At dawn German infantry struck across the naked Danish border. Soon Hitler’s troops were disgorging from destroyers, barges, and troopships along the Norwegian coast. “Today we can have no illusions,” Roosevelt warned a few days later in a Pan American Day address. Nor, it soon developed, could there be any illusions about Britain’s capacity even to protect neighboring countries on the North Sea. The Nazis had laid their plans with thoroughness and imagination; the British response was improvised, ill planned, and inadequate. Amid bitter criticism Chamberlain
prepared to resign; Churchill would shortly lake his place. Then, on May 10, Hitler struck again.

At dawn a sheet of German fire and steel swept across the Dutch and Belgian frontiers. As siren-screaming dive bombers roared down through the spring air and parachutists seized airfields, 120 divisions of German assault troops poised for battle. And somewhere behind this stupendous power was the demoniac genius Hitler, proclaiming that the battle would “decide the destiny of the German people for a thousand years.” A half-million Allied troops moved up behind the Belgian troops. Then, advancing with shocking speed, German tanks and motorized troops cut around the Allied flanks in great encircling sweeps and converted Belgium into a vast trap for the defenders. Within five days German tanks burst through the ill-defended Ardennes hills and began their lightning dash across northern France.

“The scene has darkened swiftly,” Churchill cabled Roosevelt on May 15. “The small countries are simply smashed up, one by one, like matchwood.” He knew that Mussolini would hurry in to share the loot. “We expect to be attacked here ourselves.” The next few days brought news of disaster after disaster. Pouring through the Ardennes gap, German armor curved west toward the Channel, pinning masses of French and British troops against the sea. Soon Roosevelt was receiving desperate appeals for military aid from British and French leaders to prevent what Churchill called a “Nazified Europe.” As France neared collapse, Premier Paul Reynaud in a last, desperate appeal asked Roosevelt to intervene with force, or at least the threat of force. Otherwise France would “go under like a drowning man.”

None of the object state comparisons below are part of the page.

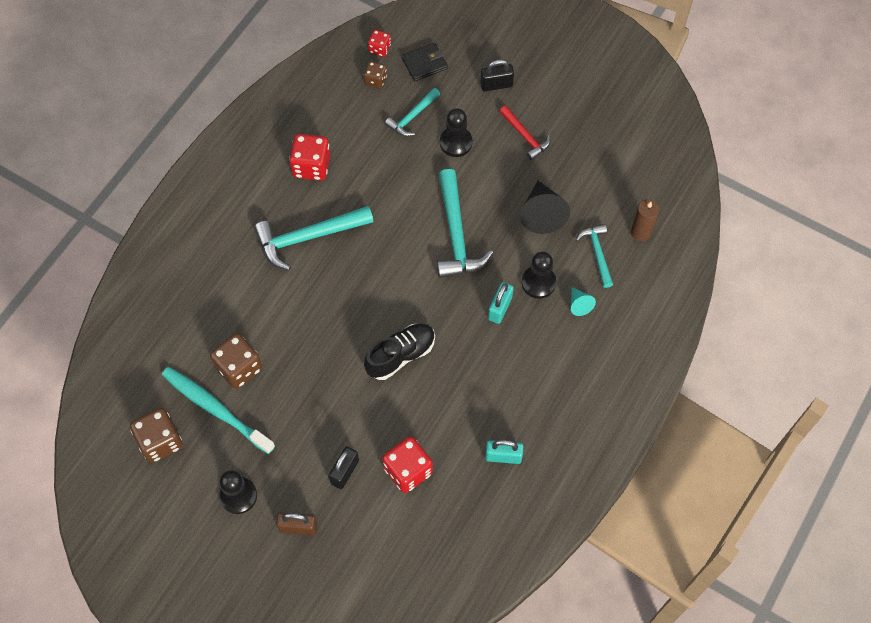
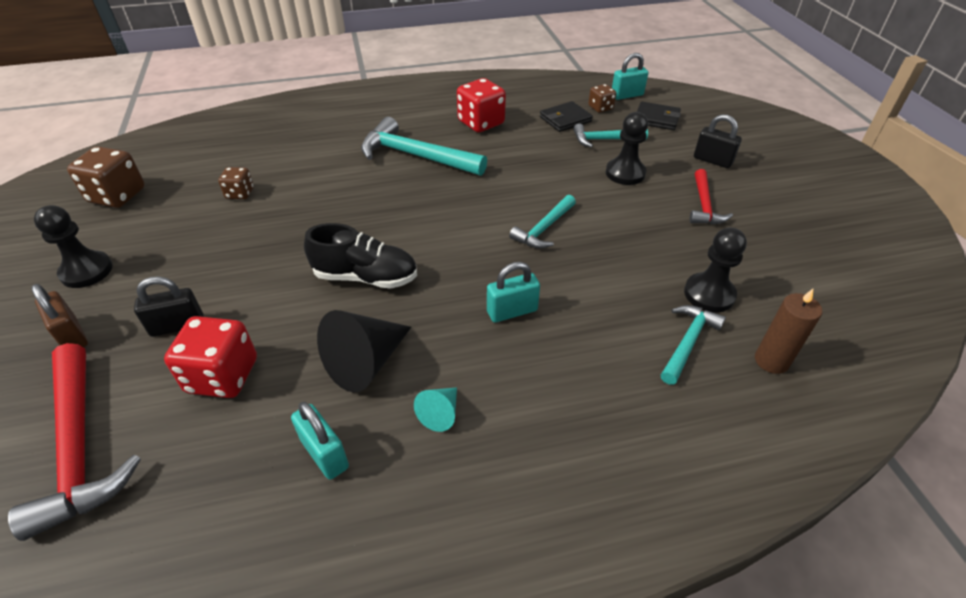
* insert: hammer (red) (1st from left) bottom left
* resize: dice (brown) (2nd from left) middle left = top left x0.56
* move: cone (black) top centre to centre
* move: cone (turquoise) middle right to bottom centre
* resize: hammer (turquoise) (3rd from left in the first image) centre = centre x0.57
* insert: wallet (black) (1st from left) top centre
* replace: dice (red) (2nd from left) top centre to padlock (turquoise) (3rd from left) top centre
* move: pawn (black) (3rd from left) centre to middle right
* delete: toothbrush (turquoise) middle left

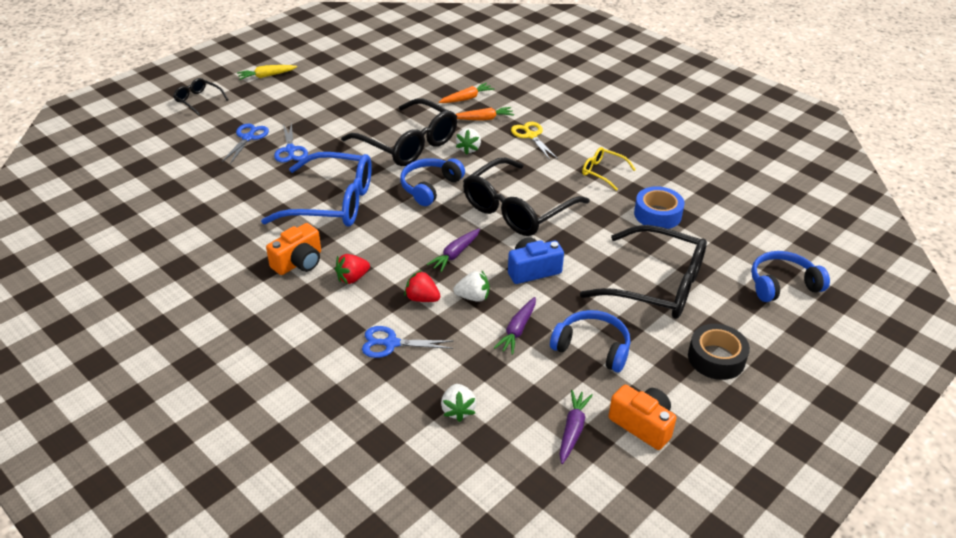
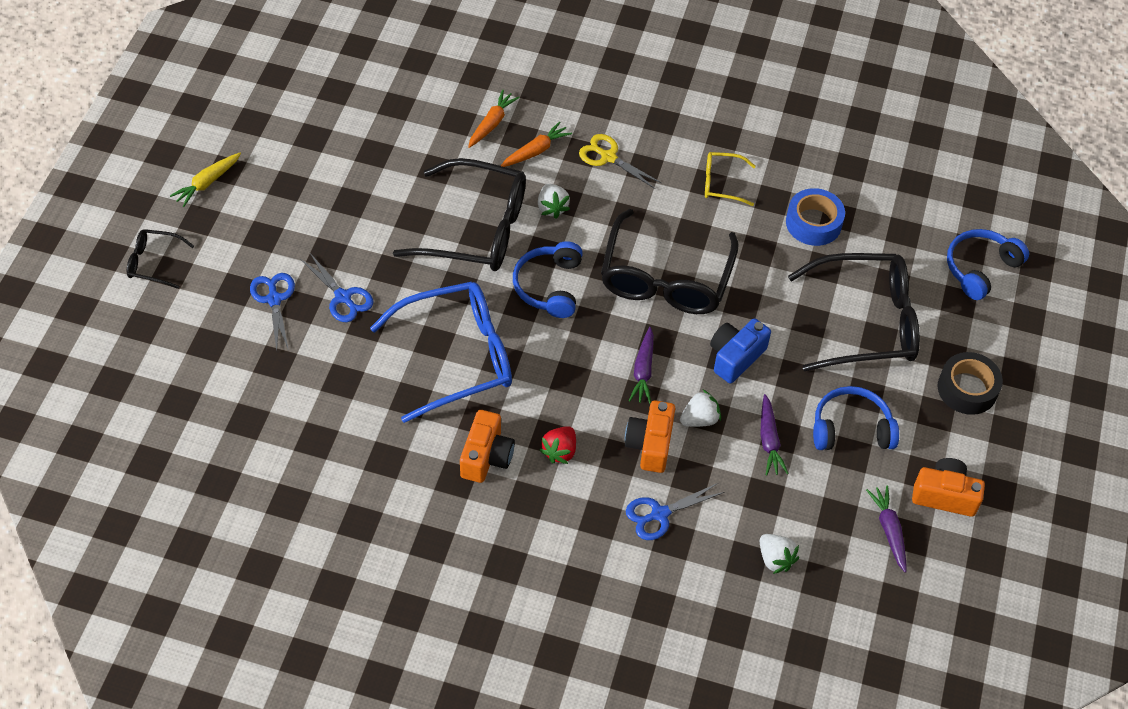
* replace: strawberry (red) (2nd from left) centre to camera (orange) (2nd from left) centre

Never in his whole political career did Roosevelt face a harsher test of his leadership under crisis conditions than in those spring days of 1940. He took the British and French warnings with the utmost seriousness, including the threat that the French fleet probably, and the British fleet possibly, would fall into Hitler’s hands if the two allies went under. But at home he still faced a Congress more skittish than ever about sending modern arms from America’s arsenal across the Atlantic; when David I. Walsh, chairman of the Senate Naval Affairs Committee, discovered that twenty new motor torpedo boats were to be sent to Britain, the Massachusetts senator went into a towering rage and threatened to force legislation prohibiting the sale of
anything.
To be sure, public opinion surged toward support of the democracies after Britain evacuated its troops from Dunkirk, but it was still afflicted by the fateful reservation—all aid
short of war.
About two-thirds of those polled favored aid, but nearly two-thirds considered
it more important for America to stay out of war than to aid Britain at the risk of war. And the isolationists were still in full cry, though there were some defections in the ranks after the fall of France.